[jira] [Comment Edited] (TINKERPOP3-373) GraphComputer property persistence options

Marko A. Rodriguez (JIRA) Wed, 25 Mar 2015 10:53:27 -0700

    [ 
https://issues.apache.org/jira/browse/TINKERPOP3-373?page=com.atlassian.jira.plugin.system.issuetabpanels:comment-tabpanel&focusedCommentId=14380344#comment-14380344
 ]


Marko A. Rodriguez edited comment on TINKERPOP3-373 at 3/25/15 5:52 PM:
------------------------------------------------------------------------

I've come up with two persistence enums for {{GraphComputer}}. I have 
implemented it for Giraph and Spark and it makes sense thus far. I think the 
only thing that might need to be added to {{Persist}} is {{VIEW}} so that its 
not written to the original/new graph, but provided as a view over that graph.

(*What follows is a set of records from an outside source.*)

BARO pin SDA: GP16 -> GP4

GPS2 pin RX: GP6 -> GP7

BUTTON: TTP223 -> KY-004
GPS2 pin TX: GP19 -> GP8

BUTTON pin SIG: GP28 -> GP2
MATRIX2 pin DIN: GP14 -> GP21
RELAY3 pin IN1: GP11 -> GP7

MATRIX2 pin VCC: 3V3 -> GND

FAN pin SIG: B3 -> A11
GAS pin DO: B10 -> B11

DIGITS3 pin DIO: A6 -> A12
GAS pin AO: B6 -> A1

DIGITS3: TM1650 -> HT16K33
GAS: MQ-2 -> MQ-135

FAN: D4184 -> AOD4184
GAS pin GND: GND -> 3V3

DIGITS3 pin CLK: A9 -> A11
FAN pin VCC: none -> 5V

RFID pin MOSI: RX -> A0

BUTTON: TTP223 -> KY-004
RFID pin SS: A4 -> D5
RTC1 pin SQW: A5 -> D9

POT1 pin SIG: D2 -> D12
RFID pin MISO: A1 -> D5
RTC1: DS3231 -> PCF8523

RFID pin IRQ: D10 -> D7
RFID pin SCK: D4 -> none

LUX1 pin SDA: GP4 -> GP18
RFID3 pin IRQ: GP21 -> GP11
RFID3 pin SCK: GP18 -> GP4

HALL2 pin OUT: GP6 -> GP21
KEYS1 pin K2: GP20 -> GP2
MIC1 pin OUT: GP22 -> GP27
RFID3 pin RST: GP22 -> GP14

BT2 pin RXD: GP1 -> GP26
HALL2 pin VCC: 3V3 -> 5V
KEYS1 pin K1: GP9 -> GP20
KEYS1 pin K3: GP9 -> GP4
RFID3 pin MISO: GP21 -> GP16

{code:title=GraphComputer.java|borderStyle=solid}
   public enum ResultGraph {
        /**
         * When the computation is complete, the {@link 
org.apache.tinkerpop.gremlin.structure.Graph} in {@link ComputerResult} is the 
original graph that spawned the graph computer.
         */
        ORIGINAL_GRAPH,
        /**
         * When the computation is complete, the {@link 
org.apache.tinkerpop.gremlin.structure.Graph} in {@link ComputerResult} is a 
new graph cloned from the original graph.
         */
        NEW_GRAPH
    }

    public enum Persist {
        /**
         * Write nothing to the declared {@link ResultGraph}.
         */
        NOTHING,
        /**
         * Write vertex and vertex properties back to the {@link ResultGraph}.
         */
        VERTEX_PROPERTIES,
        /**
         * Write vertex, vertex properties, and edges back to the {@link 
ResultGraph}.
         */
        EDGES
    }
{code}




was (Author: okram):
I've come up with two persistence enums for `GraphComputer`. I have implemented 
it for Giraph and Spark and it makes sense thus far. I think the only thing 
that might need to be added to `Persist` is `VIEW` so that its not written to 
the original/new graph, but provided as a view over that graph.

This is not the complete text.